As for Jebran Bassil’s possible re-appointment as a minister in the new government, Aoun said “it is up to Minister Bassil to choose whether or not to be in the new government,” stressing that “no one has the right to put a veto on him.”
Asked about Lebanese Forces chief Samir Geagea’s insistence that the new ministers must be totally independent, the president said: “Where can I find them? On the moon?”
As for the negotiations with caretaker Prime Minister Saad Hariri, Aoun said Hariri was “hesitant” during their latest meeting.
“He has personal reasons,” the president added.
Addressing protesters, Aoun warned: “I tell the Lebanese that their behavior should not be always negative because this would lead to counter-negativity and we would definitely reach an inter-Lebanese clash.”

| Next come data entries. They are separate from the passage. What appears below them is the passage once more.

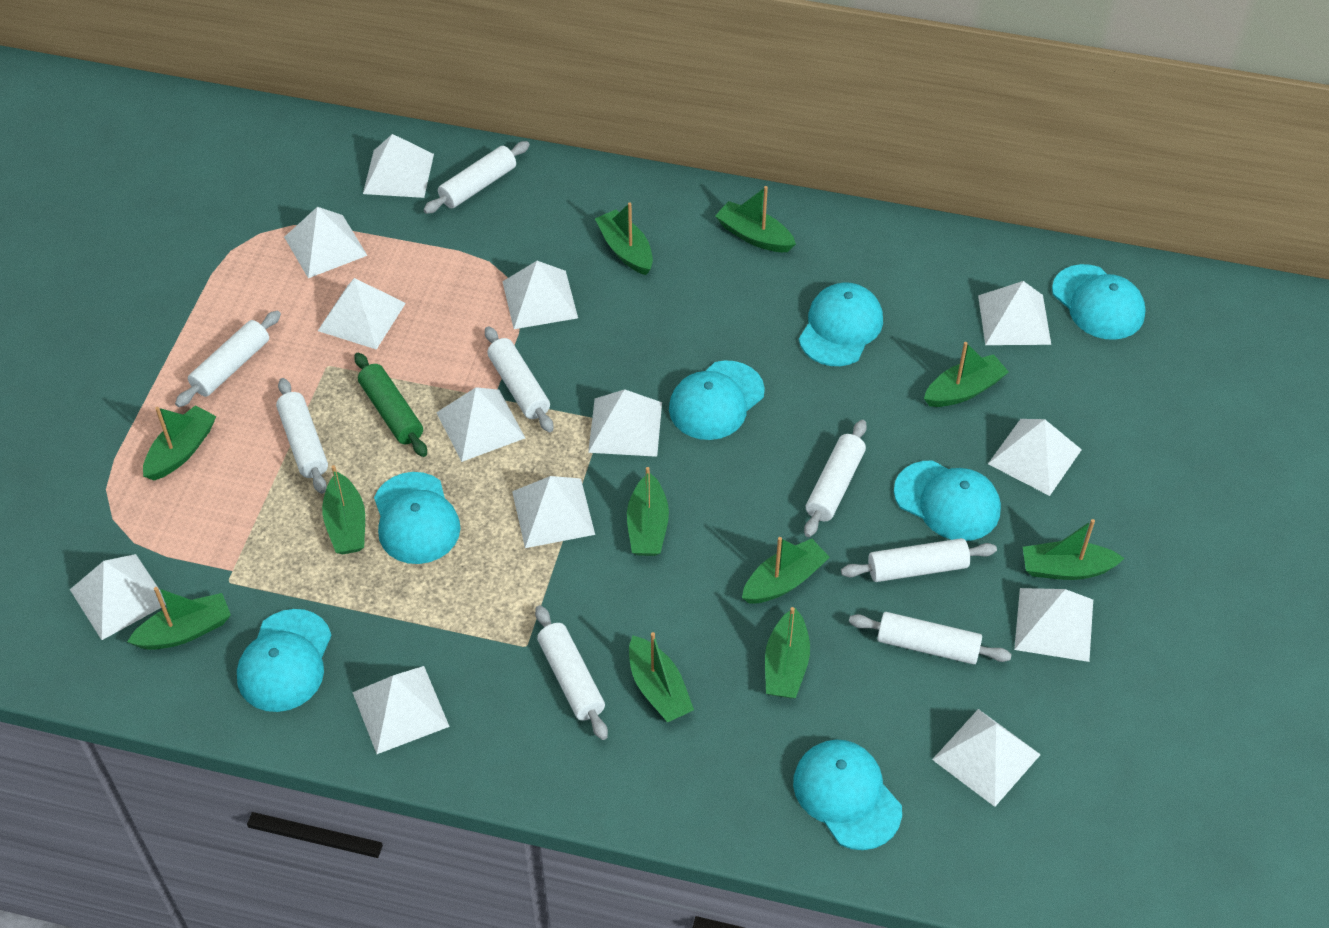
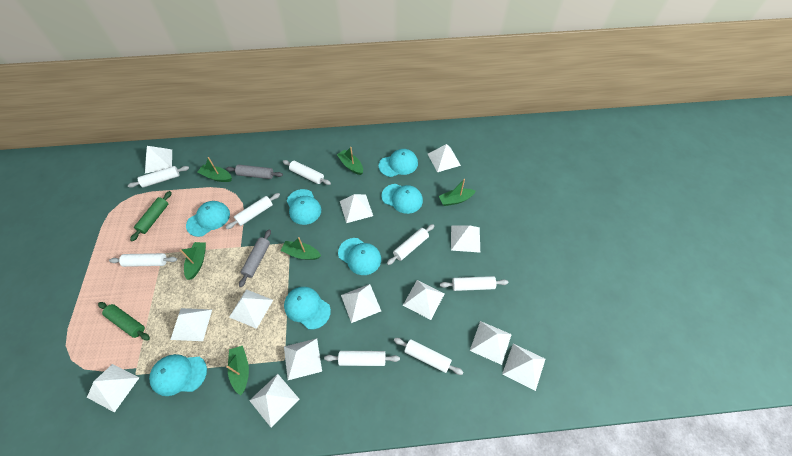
green boat: 11 -> 6
green rolling pin: 1 -> 2
grey rolling pin: 0 -> 2

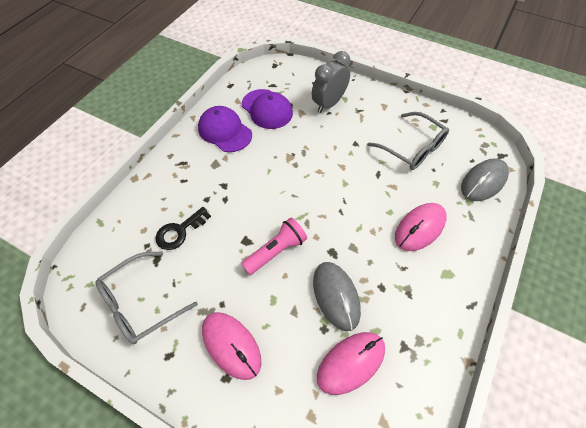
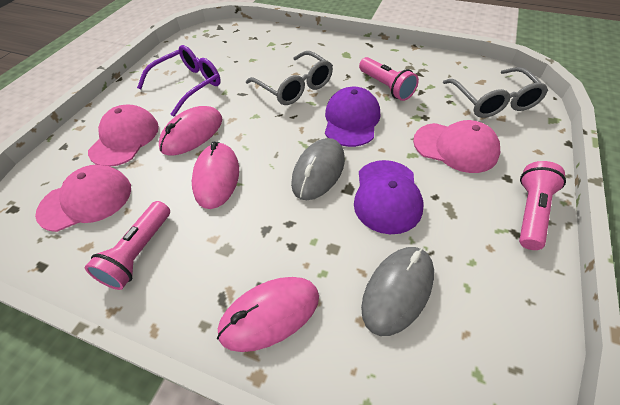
black key: 1 -> 0
grey clock: 1 -> 0
pink cap: 0 -> 3
pink flashlight: 1 -> 3
purple glasses: 0 -> 1

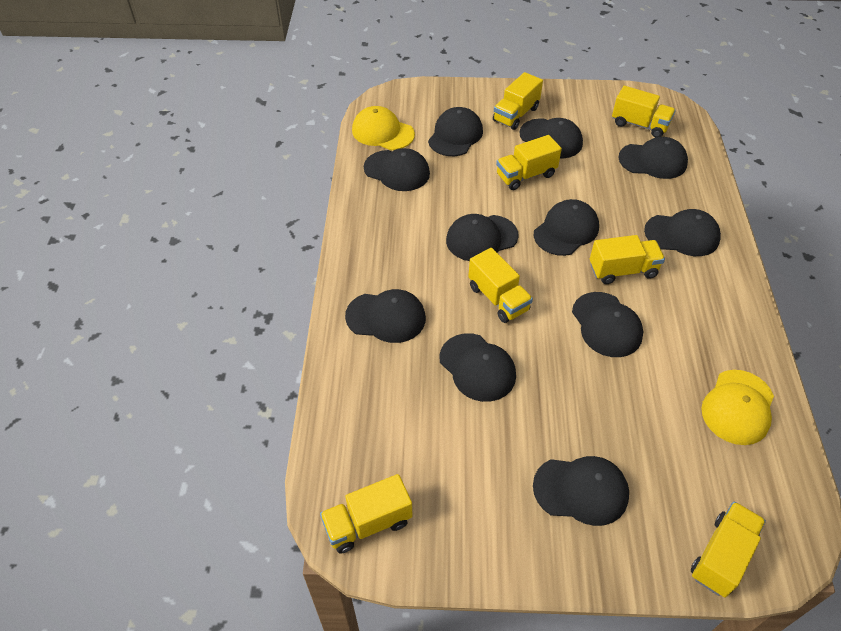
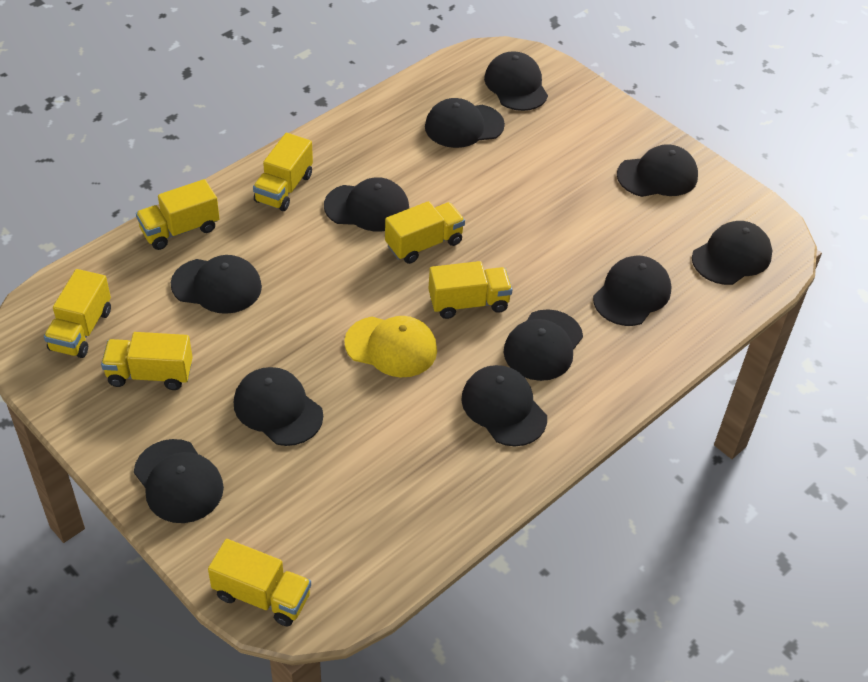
yellow cap: 2 -> 1

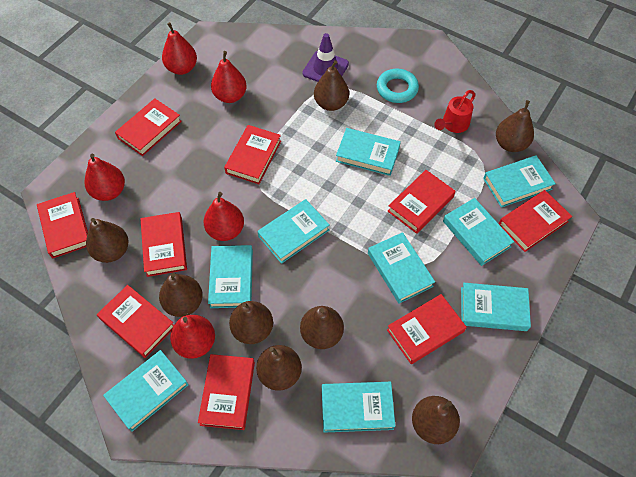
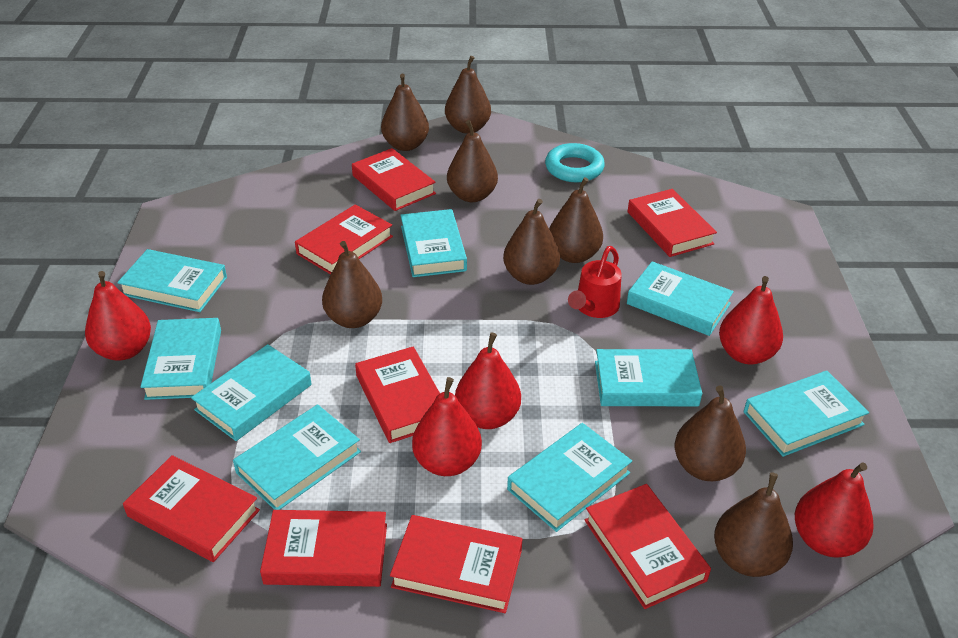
purple traffic cone: 1 -> 0
red book: 9 -> 8

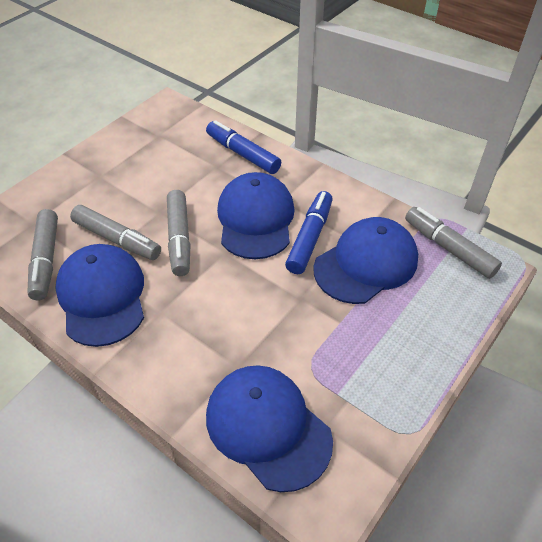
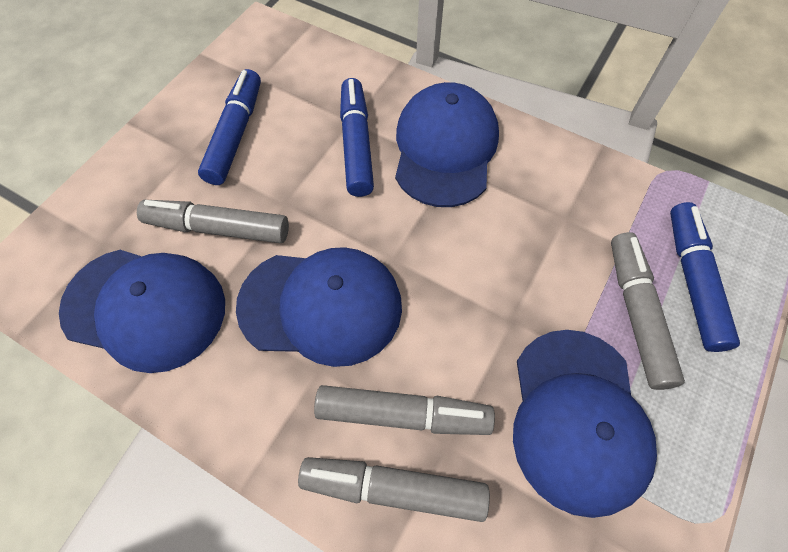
blue marker: 2 -> 3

Asked about the first measures that must be taken after the formation of the new government, the president said: “The return of citizens to their homes so that the cycle of life can return to normal and let the government work in light and not in darkness.”
“The country will die if protesters remain on the streets, even if we don’t use any force against them,” Aoun cautioned.
As for the financial and monetary crisis in the country, Aoun reassured the Lebanese and told them “not to rush to banks and worsen the problem.”
“Their money is secure and we will solve the crisis,” he added.
He also warned that banks that smuggle funds outside Lebanon “will be held accountable.”
Aoun’s remarks appeared to do little to appease protesters on the streets, who swiftly blocked roads across the country to express their dismay.